Enough With This ‘100 Days’ Nonsense
On what basis have the cable channels decided that President Obama's first hundred days are the most important thing to happen in the history of the world? As in the case of FDR before him, much has happened in the beginning of the president's first term -- and there is much more to come.Since Barack Obama’s inauguration on Jan. 20, the media have cast their reporting under the catchy title of “The First 100 Days.” CNN has designated April 29 as “Report Card Day” for the Obama administration. Even the traditionally staid New York Times has succumbed to the breezy — and terribly inappropriate — comparison to the beginning of Franklin D. Roosevelt’s first term, in 1933. Congressional Republicans reportedly are combing Amity Shlaes’ anti-Roosevelt account of the Great Depression, “The Forgotten Man,” to find how Roosevelt “demonized” Wall Street and big business in that period. Finally, not to be outdone, The New Yorker will convene a “summit” for “The Next 100 Days.”
The notion of 100 days to measure any new president is meaningless, a contrived metric for evaluating Obama or anyone else. It is true that FDR’s first 100 days witnessed an almost unprecedented flurry of legislation that began to fundamentally alter the old order. Congress vigorously responded to the president’s call for “bold, persistent experimentation.” Legislation provided relief measures that involved the government as both provider of a “dole” and the “employer of last resort.” Recovery measures took first, sometimes stumbling steps to stimulate the economy. Reform measures such as the Glass-Steagall Act divorced investment banks from commercial banking, and Congress initiated a veritable alphabet soup of agencies to administer the new programs.
But “the first 100 days” hardly captures the history of the New Deal, and certainly isn’t a report card of its achievements. The following years produced landmark legislation that transformed commercial farming, labor-management relations, securities and commodities transactions, and, of course, the Social Security Act, which brought the still-enduring monument of insuring old-age pensions.
Roosevelt’s first 100 days occurred at another time, another place. The Great Depression dramatically gained momentum, spreading to all segments of the country, with one in four workers unemployed and the nation’s banking system teetered on the verge of collapse. Even conservative Republicans knew they could not support Herbert Hoover’s unsuccessful methods.

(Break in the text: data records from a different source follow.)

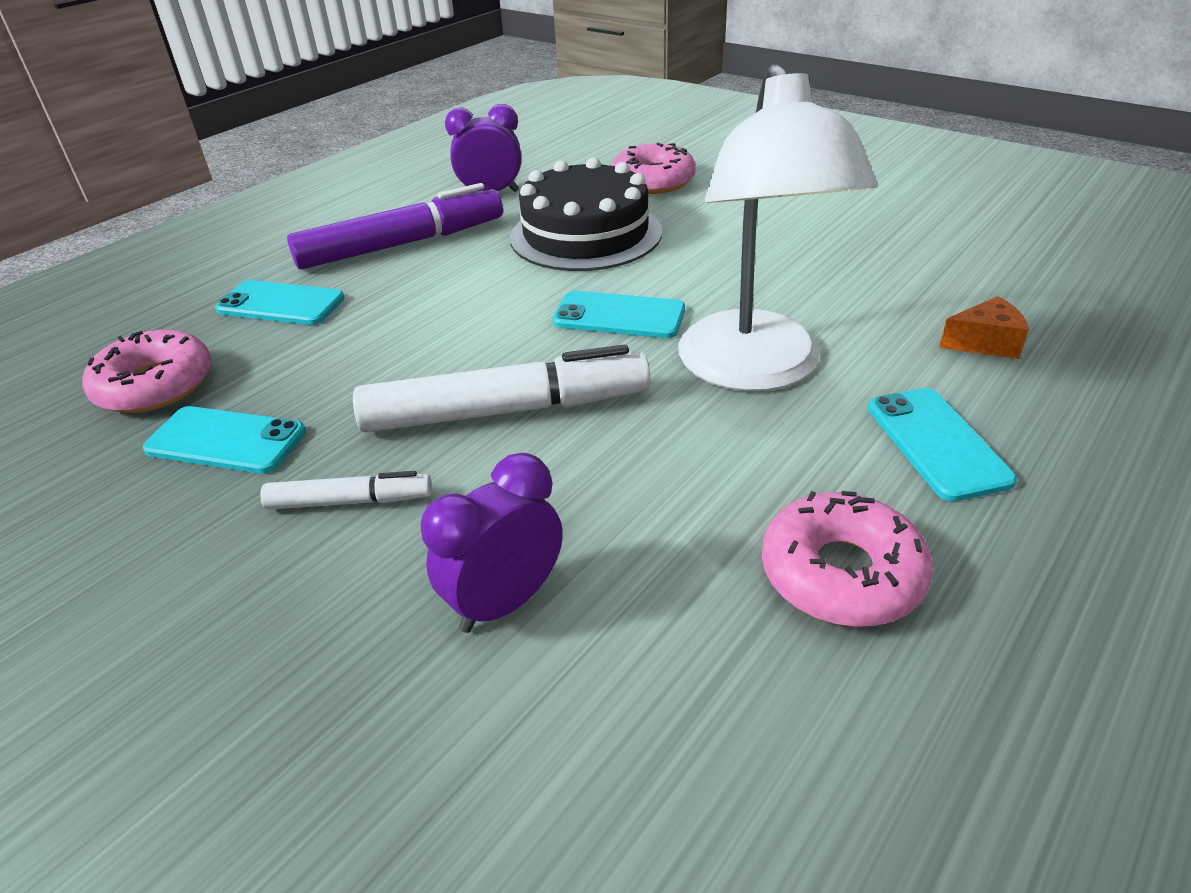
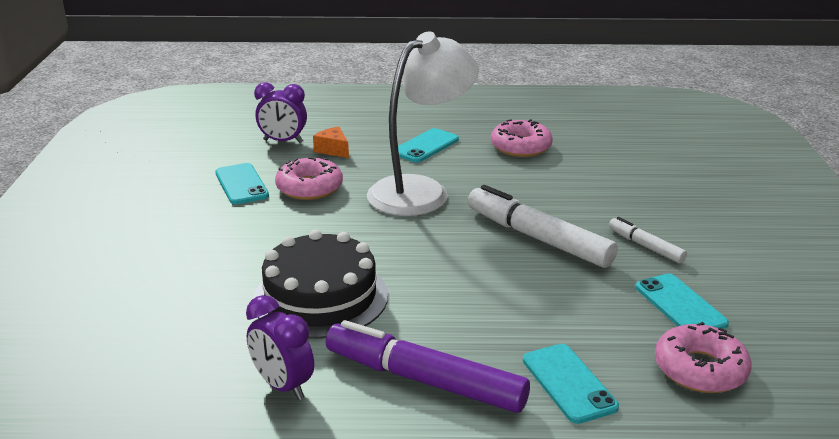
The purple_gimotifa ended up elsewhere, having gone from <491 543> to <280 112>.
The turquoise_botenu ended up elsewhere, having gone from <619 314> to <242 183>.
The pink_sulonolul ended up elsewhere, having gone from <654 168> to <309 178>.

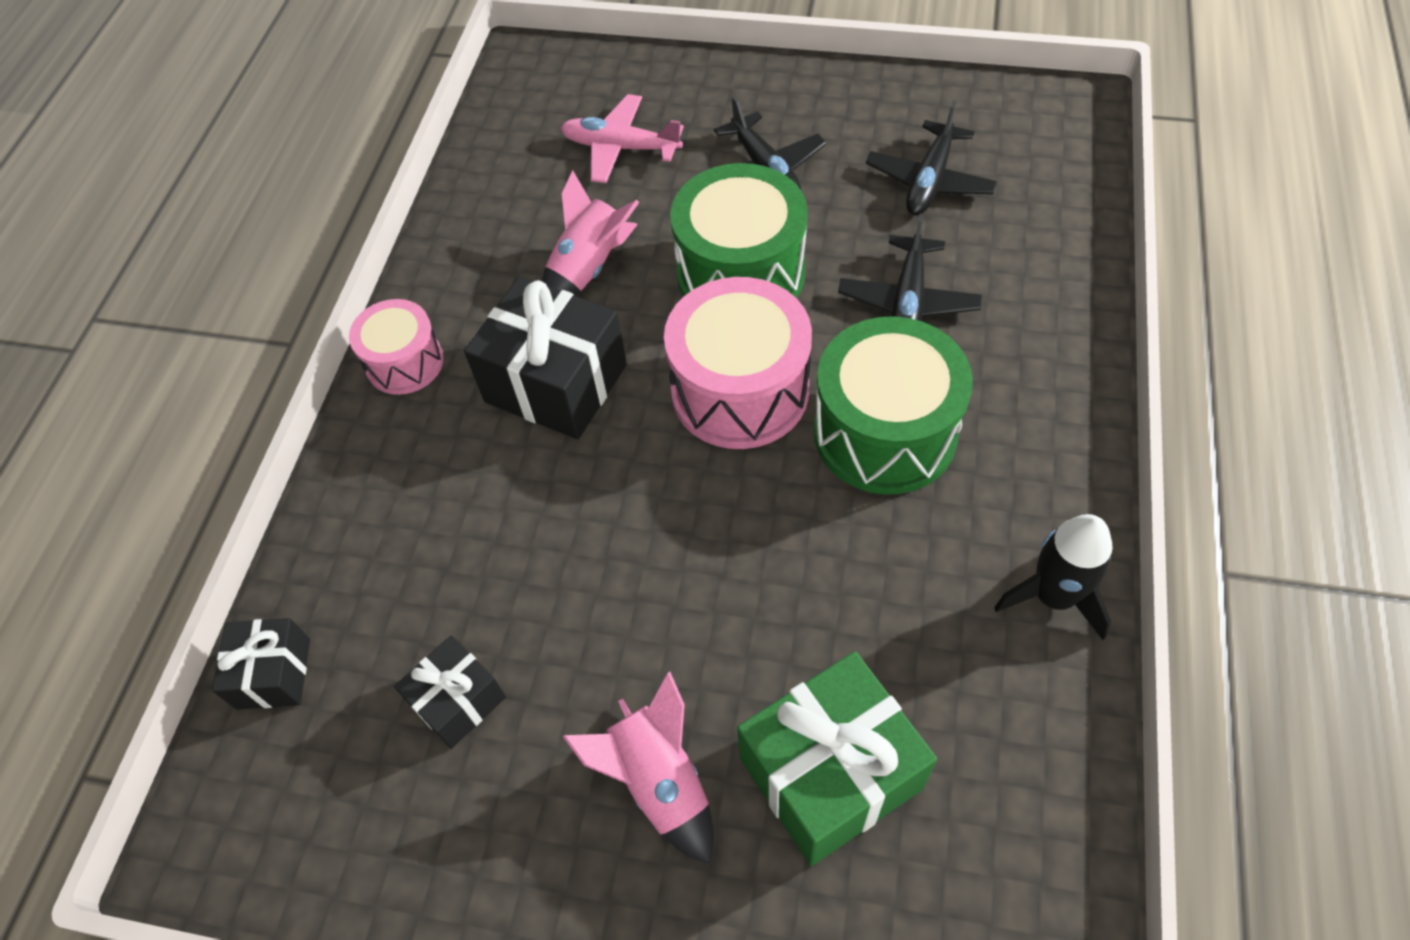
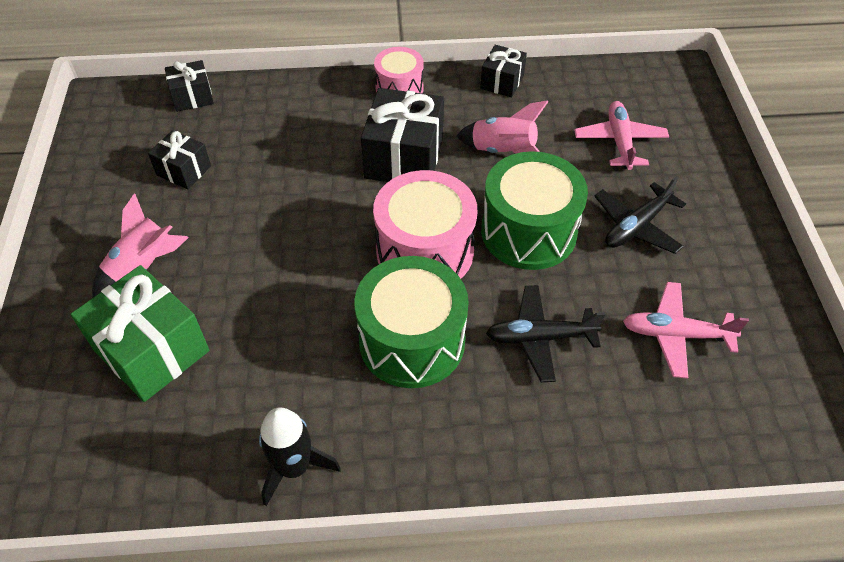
The second view gained the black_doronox at <503 71>.
What was the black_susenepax at <932 158> turned into the pink_susenepax at <686 330>.

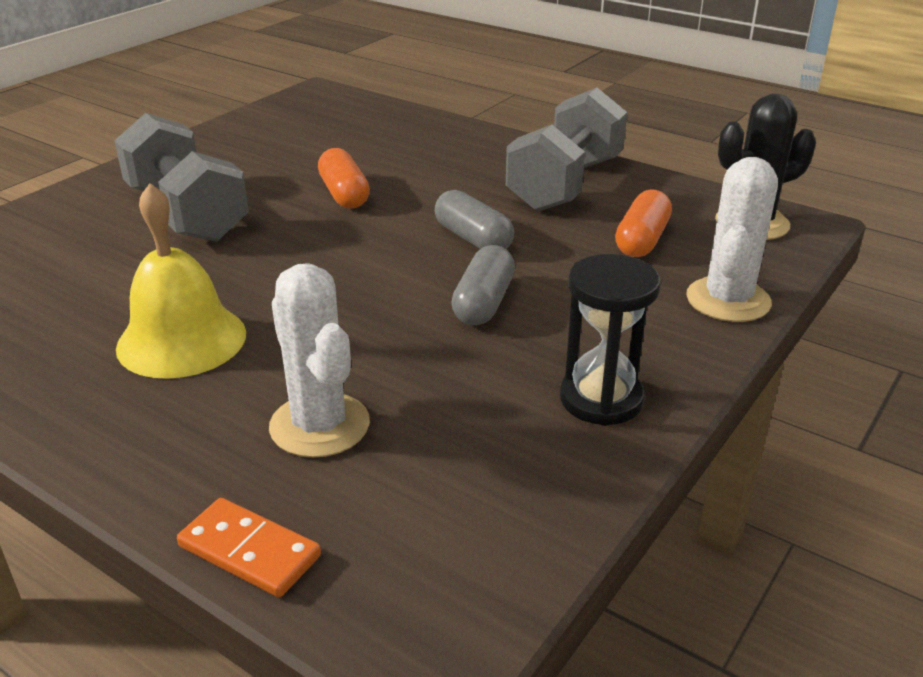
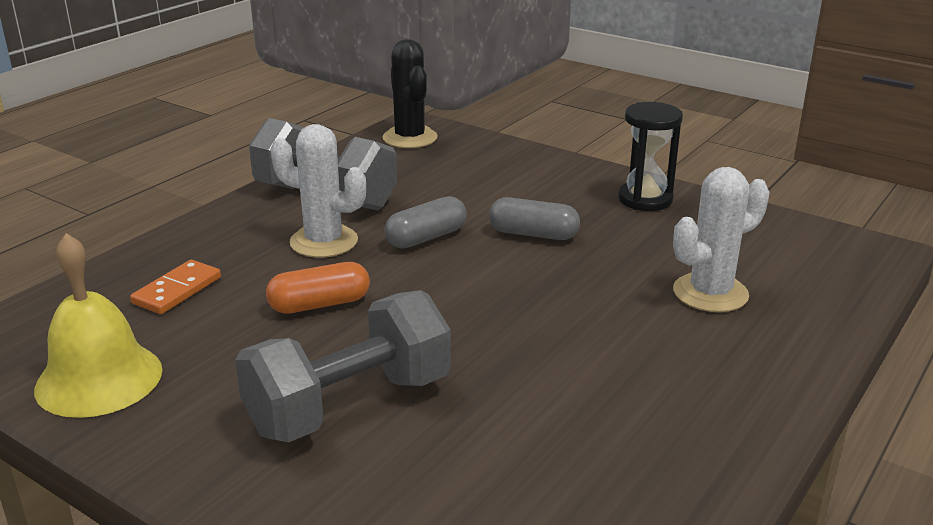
The second view lost the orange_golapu at <643 223>.
The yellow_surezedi ended up elsewhere, having gone from <181 281> to <98 325>.
The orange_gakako ended up elsewhere, having gone from <249 547> to <175 287>.
The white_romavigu ended up elsewhere, having gone from <732 239> to <318 191>.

The New Deal measures did not spring full-blown from FDR’s inauguration and the opening of a new Congress. Reform ideas had been in the air throughout the previous decade — unlike, say, the 1990s — and, most strikingly, they were not partisan, unlike now. In the 1930s, progressive Republicans in Congress, still responsive to the party’s Theodore Roosevelt legacy, regularly supported the administration’s efforts. Sens. Robert La Follette Jr., George W. Norris and Bronson Cutting, among other Republicans, readily voted for the president’s initiatives. Many of the measures had been proposed and debated for years. Since the mid-1920s, Norris had led the fight to convert Muscle Shoals, a federally owned dam in Alabama, into a means of cheap power and flood control for the Tennessee Valley. Congress had considered relief legislation and insuring bank deposits since 1931. Not surprisingly, FDR at first opposed the Federal Deposit Insurance Corp. measure, apparently because he saw it as too radical, but when he realized how popular it was across the political spectrum he came around (Patrick Maney, “The Legend of FDR’s First 100 Days in Office”).
Perhaps all this talk of 100 days is meant to establish a deadline for the current mode of criticism. Perhaps after April 29, CNN will bring back Pat Buchanan, Robert Novak and Glenn Beck and give them carte blanche to mug the president. Were the sights and sounds of “Tea Cup Day,” with slogans worthy of a neighborhood barroom brawl, a portent of what will come?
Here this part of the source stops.